If only we could all have a show-business friend like Artie. Watching Garry Shandling’s The Larry Sanders Show as a child whose parents were naïve enough to give their son unfettered access to HBO, I conceived of the relationship between high-strung talk-show host Larry Sanders and his doting producer Artie as the platonic ideal of male relations. Where Seinfeld’s male characters spent just as much time envying and sabotaging each other as they did actually enjoying each other’s company, Artie seemed to do nothing but assuage Larry’s guilt, anxiety, self-loathing, and need for approval. In other words, he was the perfect friend, even to a boy who chose his social circle based on who had Night Trap on Sega CD.

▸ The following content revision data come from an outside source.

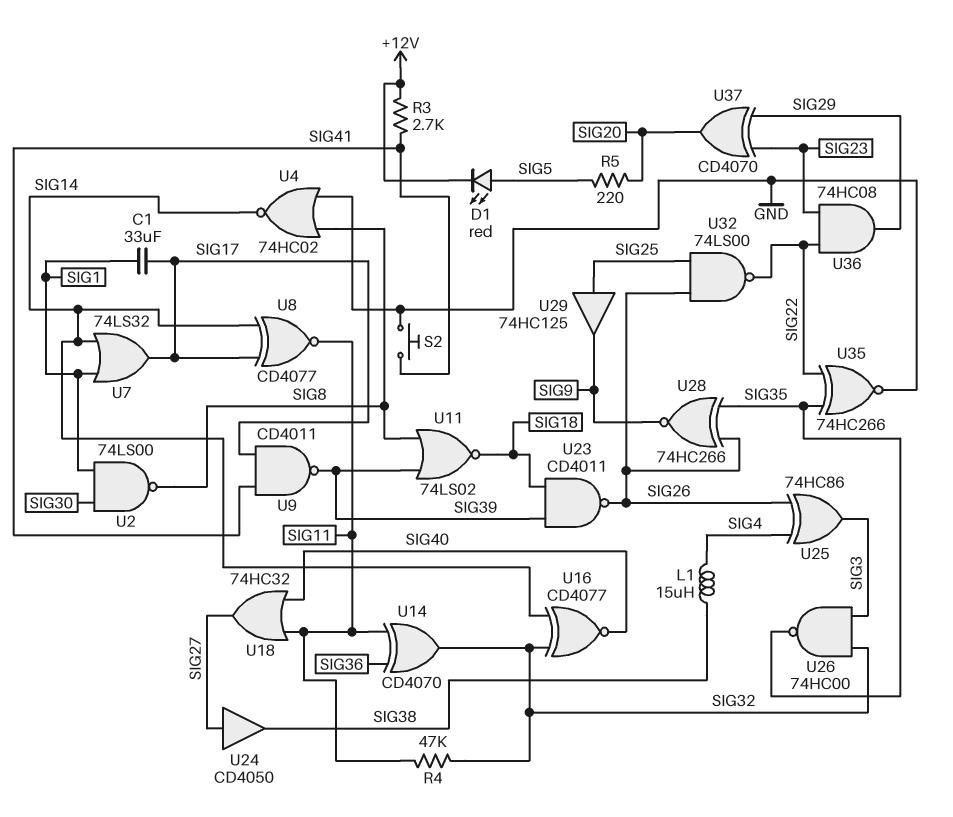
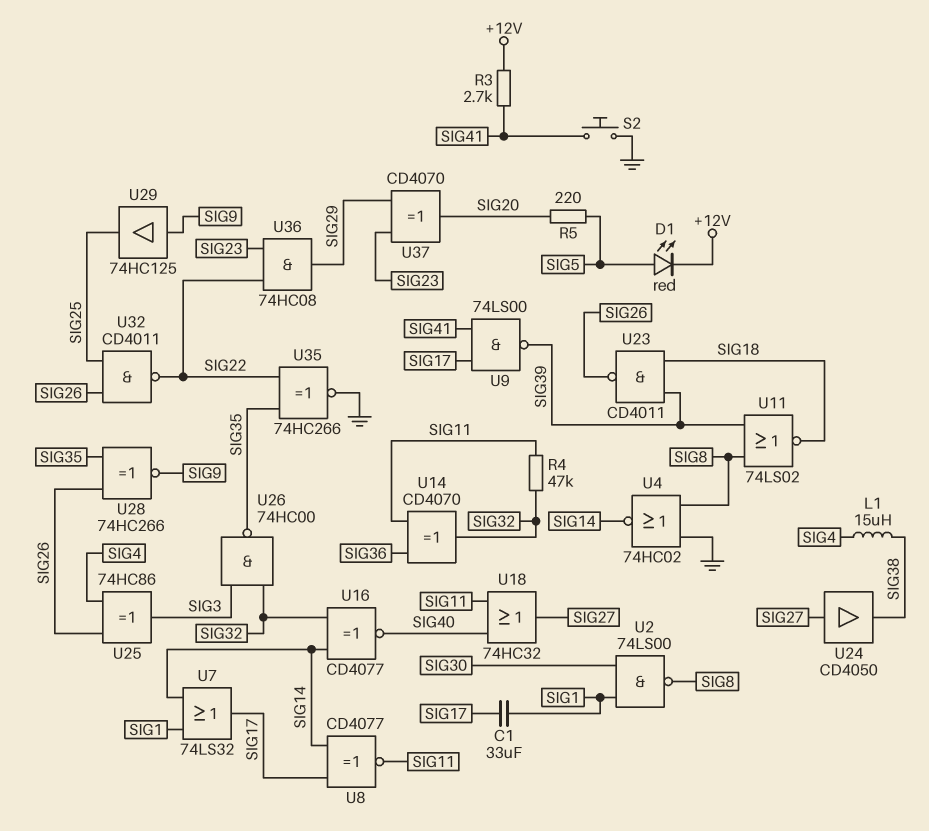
U9: NAND CD4011 (in SIG17, in SIG41, out SIG39) -> NAND 74LS00 (in SIG17, in SIG41, out SIG39)
U29: buffer 74HC125 (in SIG25, out SIG9) -> buffer 74HC125 (in SIG9, out SIG25)
U32: NAND 74LS00 (in SIG25, in SIG26, out SIG22) -> NAND CD4011 (in SIG25, in SIG26, out SIG22)

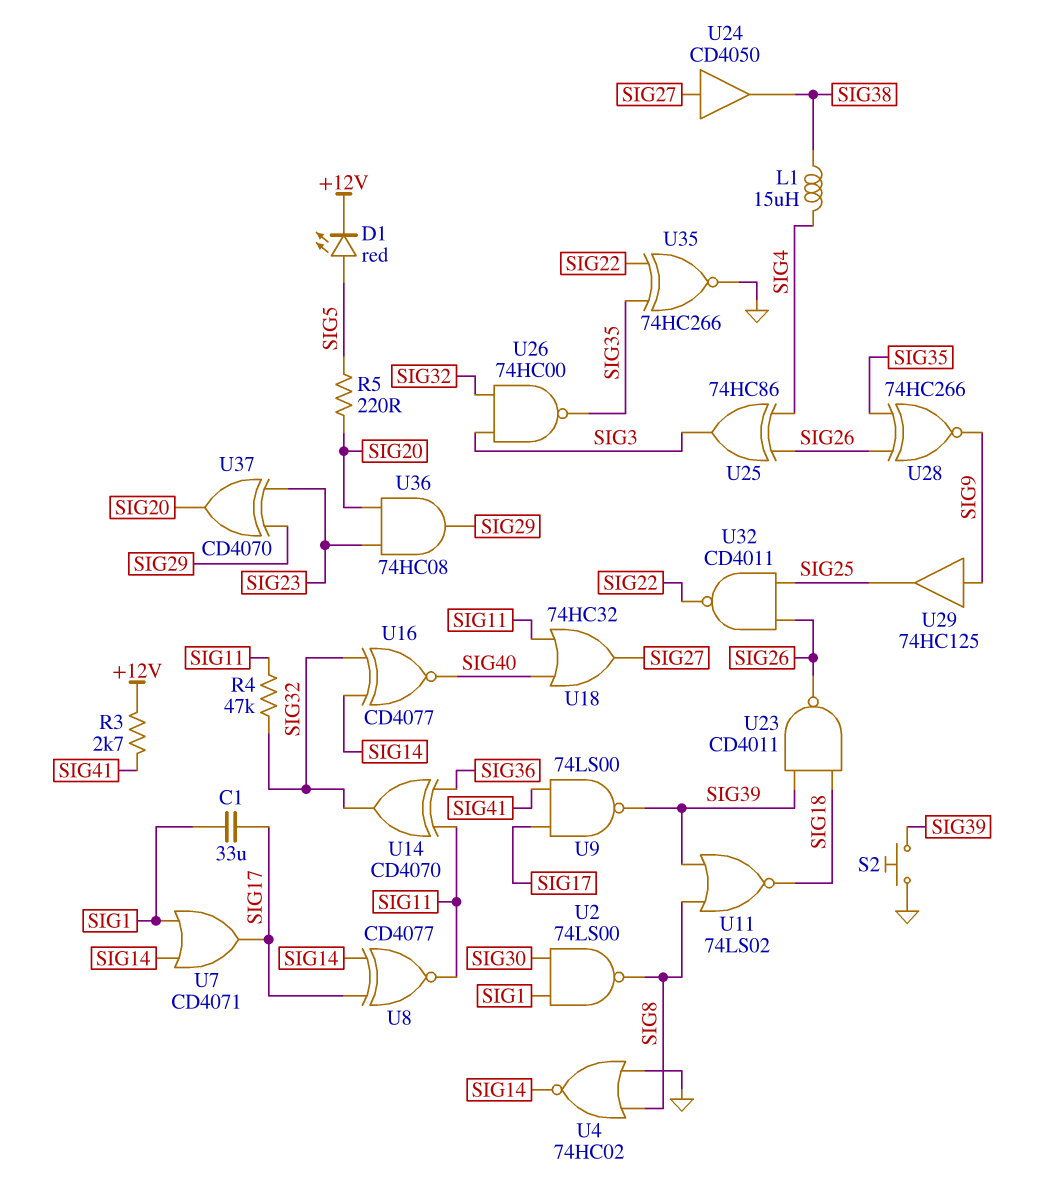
S2: button (GND, SIG41) -> button (GND, SIG39)
U7: OR 74LS32 (in SIG1, in SIG14, out SIG17) -> OR CD4071 (in SIG1, in SIG14, out SIG17)
U36: AND 74HC08 (in SIG22, in SIG23, out SIG29) -> AND 74HC08 (in SIG20, in SIG23, out SIG29)

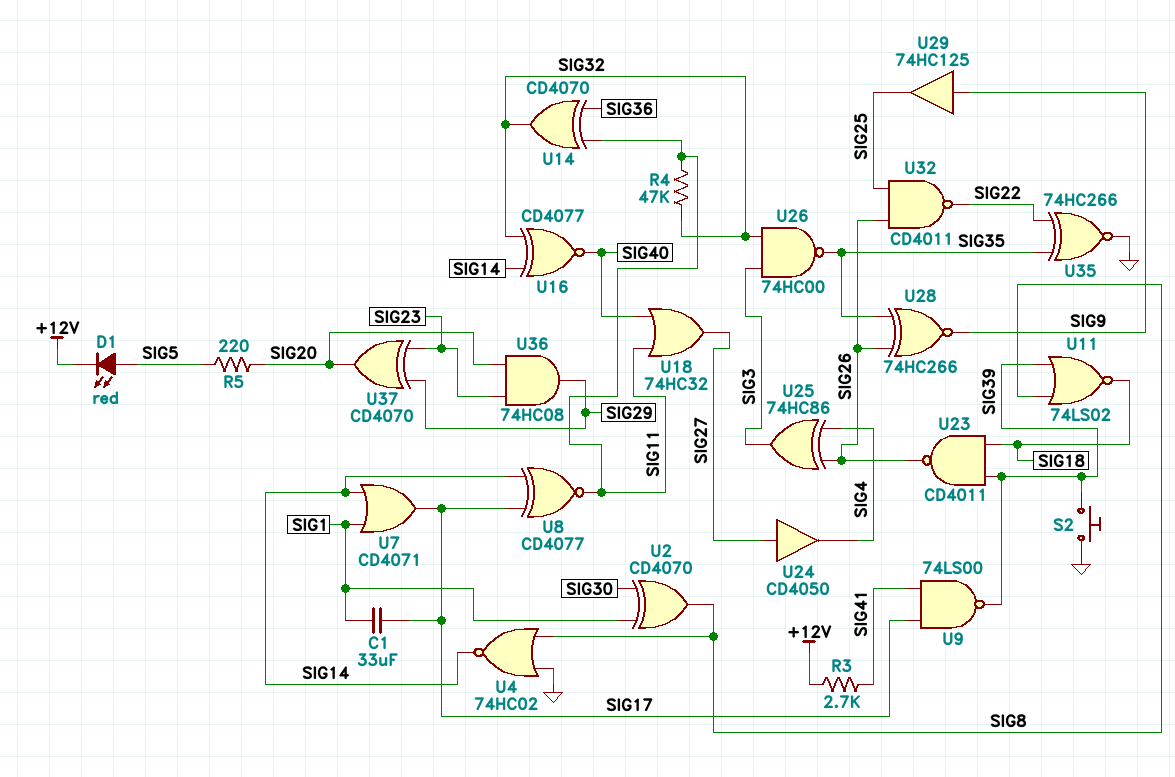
L1: 15uH (SIG4, SIG38) -> none
U2: NAND 74LS00 (in SIG1, in SIG30, out SIG8) -> XOR CD4070 (in SIG1, in SIG30, out SIG8)
U24: buffer CD4050 (in SIG27, out SIG38) -> buffer CD4050 (in SIG27, out SIG4)

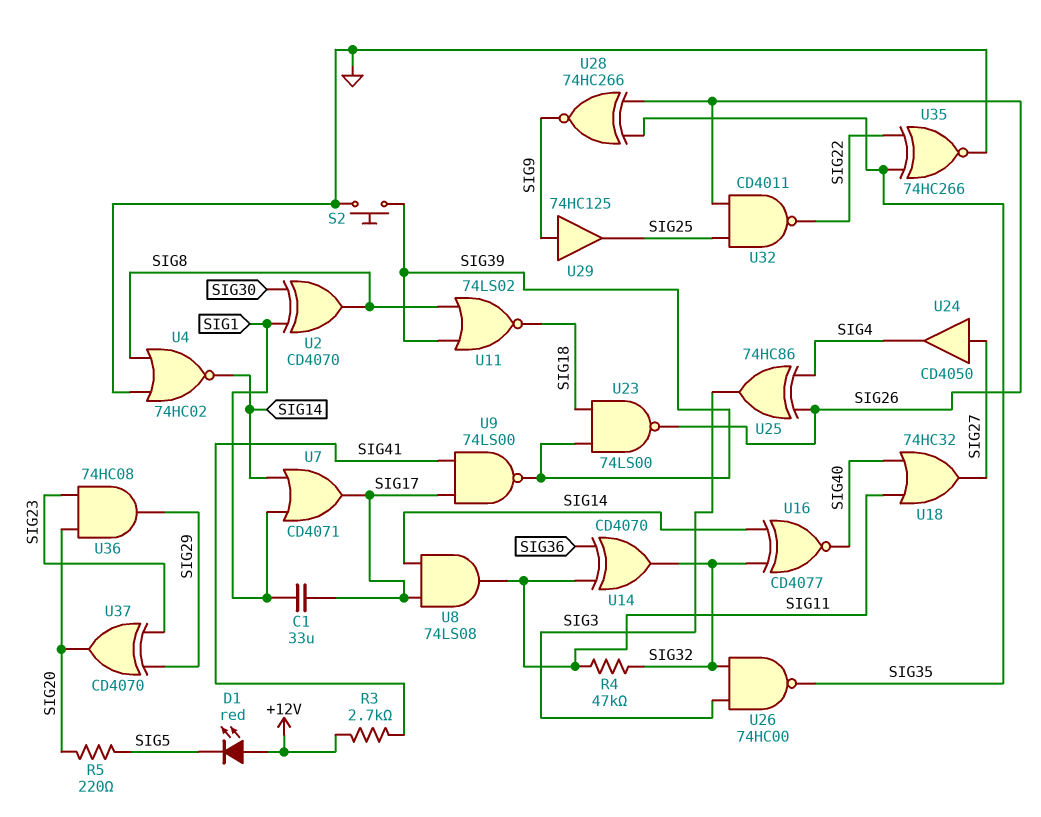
D1: LED red (A SIG5, K +12V) -> LED red (A +12V, K SIG5)
U8: XNOR CD4077 (in SIG14, in SIG17, out SIG11) -> AND 74LS08 (in SIG14, in SIG17, out SIG11)
U23: NAND CD4011 (in SIG18, in SIG39, out SIG26) -> NAND 74LS00 (in SIG18, in SIG39, out SIG26)

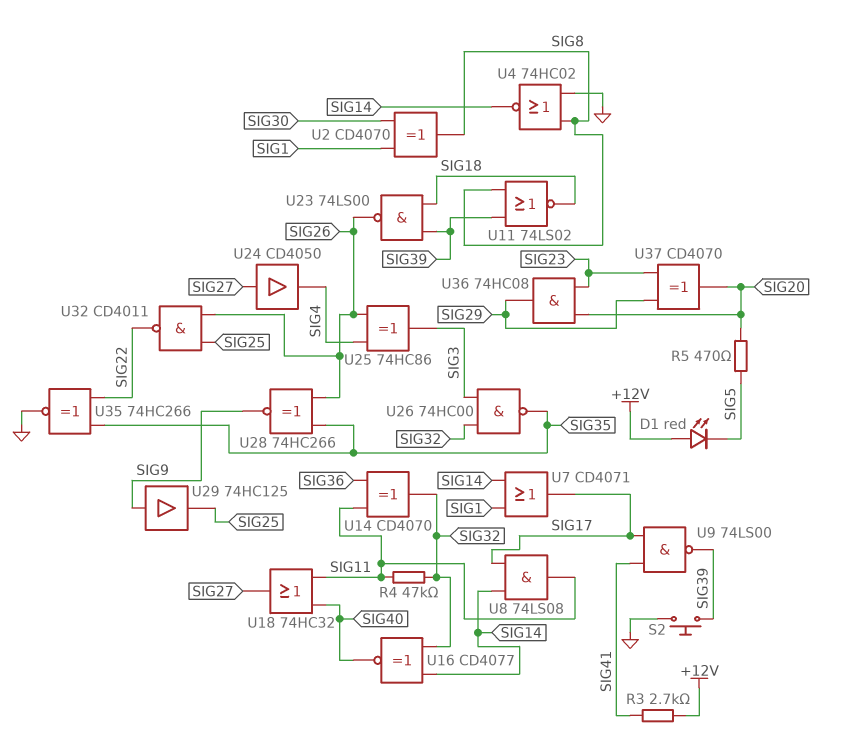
C1: 33uF (SIG1, SIG17) -> none
R5: 220 (SIG5, SIG20) -> 470 (SIG5, SIG20)

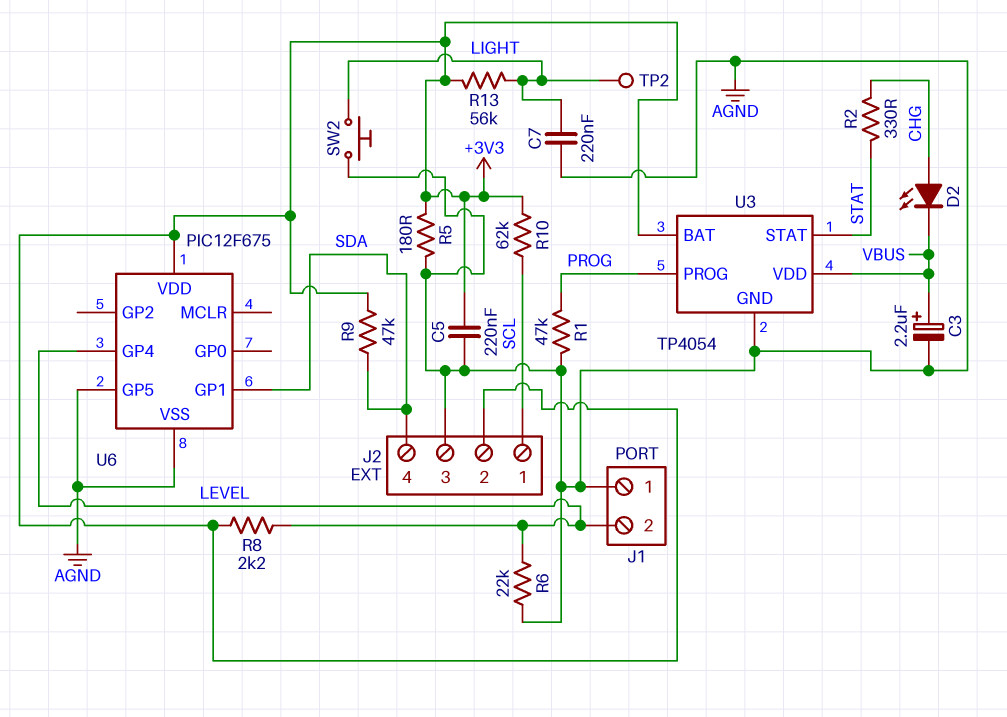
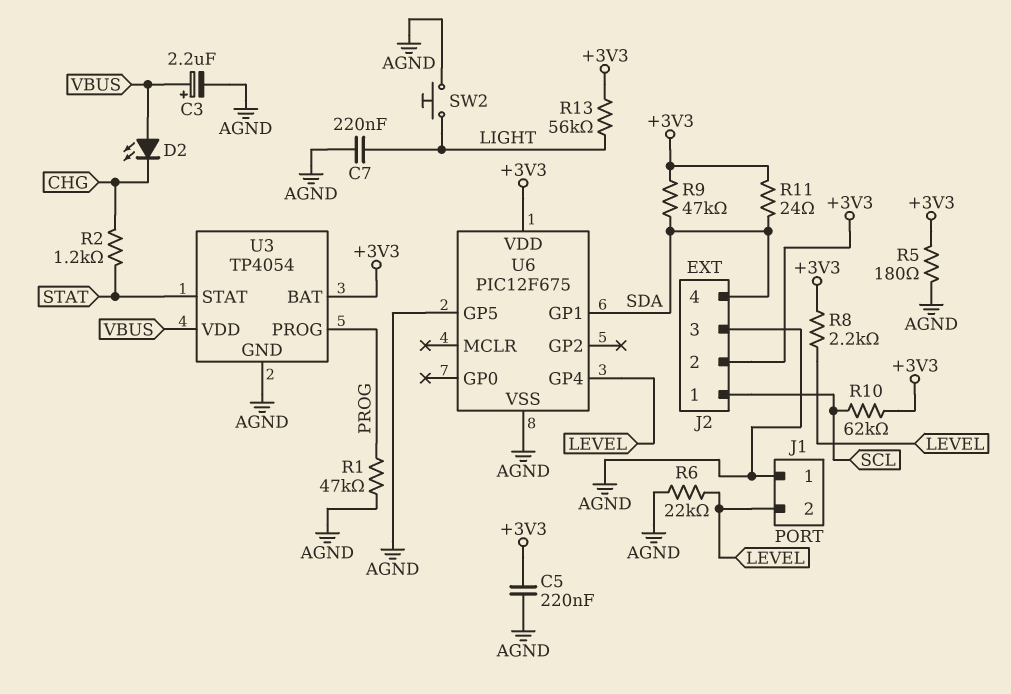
D2: LED (A CHG, K VBUS) -> LED (A VBUS, K CHG)
R2: 330 (CHG, STAT) -> 1.2k (CHG, STAT)
R11: none -> 24 (+3V3, SDA)
TP2: test point (LIGHT) -> none

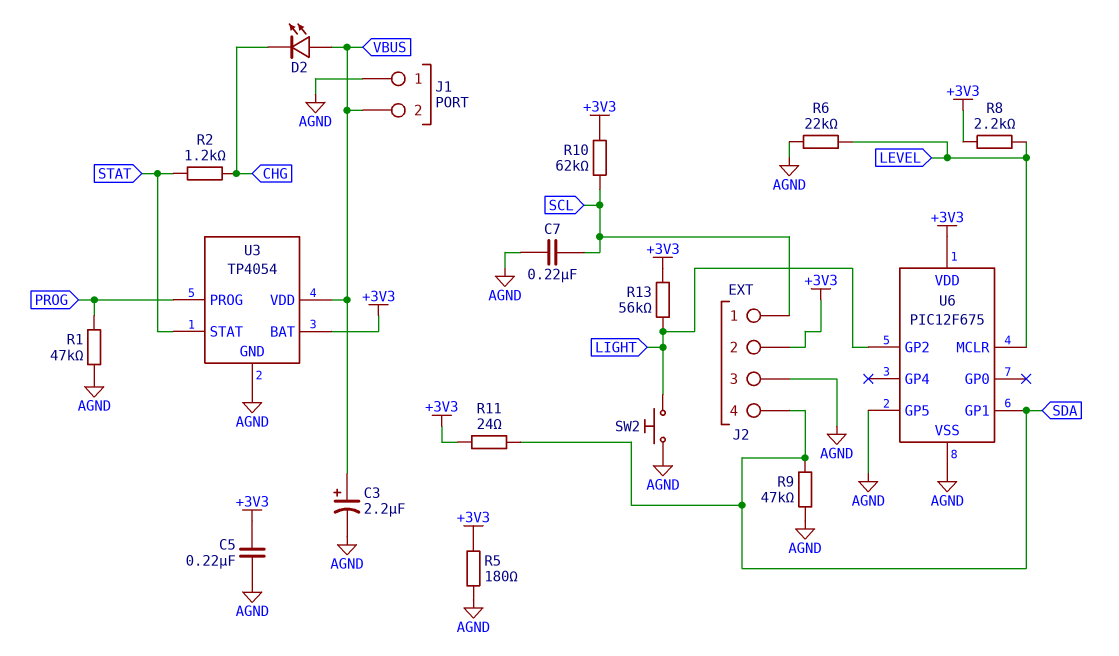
C7: 220nF (AGND, LIGHT) -> 220nF (AGND, SCL)
J1 pin 2: LEVEL -> VBUS
R9: 47k (+3V3, SDA) -> 47k (AGND, SDA)
U6 pin GP2: none -> LIGHT
U6 pin GP4: LEVEL -> none
U6 pin MCLR: none -> LEVEL

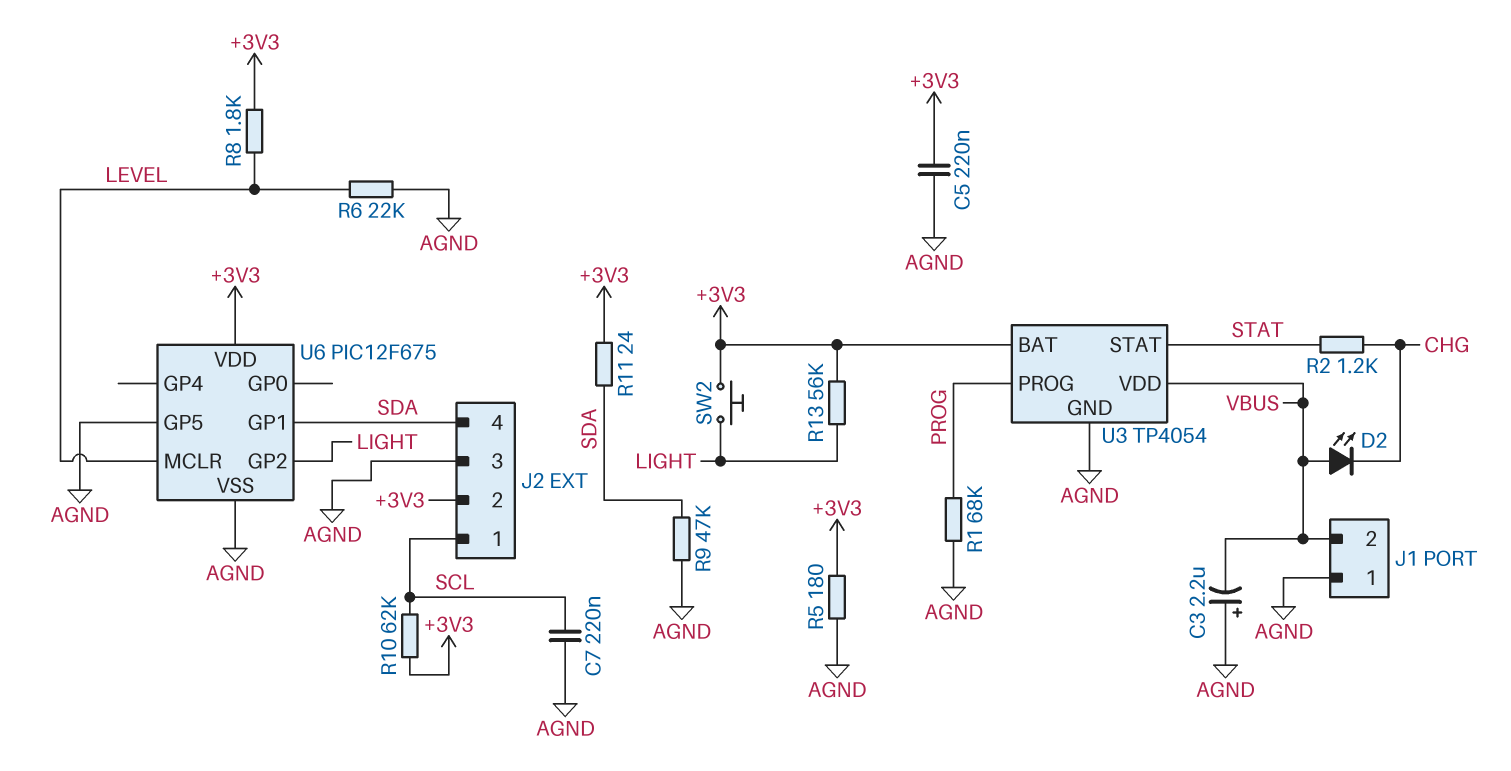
C3: 2.2uF (plus VBUS, minus AGND) -> 2.2uF (plus AGND, minus VBUS)
R1: 47k (AGND, PROG) -> 68k (AGND, PROG)
R8: 2.2k (+3V3, LEVEL) -> 1.8k (+3V3, LEVEL)
SW2: button (AGND, LIGHT) -> button (+3V3, LIGHT)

That Rip Torn could bring a character to life who was both a complete sycophant but also intensely likable was a testament to his genius as an actor. Artie’s smile — the same overwhelmingly broad smile Torn would deploy throughout his storied career — was certainly insincere. At least it was when attached to a line in which Artie had to assure Larry that, in fact, his ass wasn’t that big. Artie’s dedication to the show, and to its eponymous host, was so complete and unwavering that he wouldn’t even let a cancer diagnosis get in the way. Rarely is that more clear than in how Artie relates to Janeane Garofalo’s character, Paula.
The season-two episode “Artie’s Gone” is a showcase for both Garofalo’s comedic presence and also for Torn, despite the fact that he spends most of the episode stuck in a limousine surrounded by traffic on the Pacific Coast Highway. Artie knows he’s not going to make it to the studio for that night’s taping, so he picks Paula to fill in. It doesn’t go well. Paula is young, and though it’s never directly stated, a woman in a misogynist work environment. No one takes her seriously when Artie asks her to produce the show while he’s away. And yet, Torn’s performance remains one of almost eerie calm as Paula slowly melts down from the pressure of command.
Torn was an actor who could level hellfire onto a scene if it called for it. (Watch his performance in the deeply underrated Tom Green film Freddy Got Fingered to see Torn at his most contemptuous.) With most of the characters not named Larry Sanders, Torn’s Artie could be a true monster, unleashing bile and venom without remorse, because he saw everyone else as an impediment to the star’s ultimate success.
But in this Larry Sanders episode, he’s the picture of poise, even though his beloved Larry Sanders Show has a decent chance of falling apart. Everyone on the staff, from Larry and sidekick Hank Kingsley to the writers and the cue-card guy, seem off their game without Artie around to manage them. It’s the classic “shark in Jaws” scenario, with the character gaining more power by not being seen. Larry just needs to know Artie is in the room, so when Paula lies and says Artie is up in the balcony watching the show from what might as well be heaven, Larry operates at something resembling efficiency.
Torn as Artie is like a comedy version of the stereotypical Tony Robbins motivational guru, assuring you that you’re good enough in the most insincere way possible. Some of Artie’s advice is downright terrible in this episode, like when he suggests that Paula walk around with a glass of wine to calm down the studio audience. Inevitably, Paula, a teetotaler, finishes an entire bottle of the stuff due to stress. Like the real-life Rip Torn, Artie was a masterful consumer of alcohol.
By season four’s episode “I Was a Teenage Lesbian,” Artie is still dispensing fairly awful advice. This time, Paula has found a lump in her breast and is nervous she’s got cancer. Artie once again shows that his allegiance is to the show first, as he regales Paula with a tale of his time producing for Bob Hope. He found a lump in his testicles, told Hope, and the news ruined the monologue because Bob simply couldn’t concentrate. For Artie, regular human emotions like empathy can only get in the way of comedy.
In the mirror universe of the entertainment industry, that’s the Rosetta Stone of “making it,” or at least it was in the 1990s, when The Larry Sanders Show first aired. You can’t be good at your job if you spend all day worrying about someone else’s well-being. You have to focus on making love to the entire state of Nebraska through the camera. Artie’s job was almost the opposite of the therapist. It was to make sure you didn’t feel anything except joy at being lucky enough to work in television. This is why Artie is the ultimate show-business friend, the person who comes in the gift bag when you are finally invited to the good parties. He will flatter you, yell at underlings on your behalf, and never once ask you for anything. He’s like an agent, but less predatory. Torn won awards and became even more famous than he already was by playing perhaps the rarest creature in all of Hollywood: a man who wanted none of those things.
As a little tribute to the great man himself, from now until the day I join him in whatever greenroom awaits us on the lot at CBS Pearly Gates (I better get a drive-on), I will look into the mirror and proclaim that no, my ass does not look fat in those pants. In fact, my ass looks amazing, as it always does. I’ll know the truth, but so did Artie. That didn’t stop him, and it won’t stop me.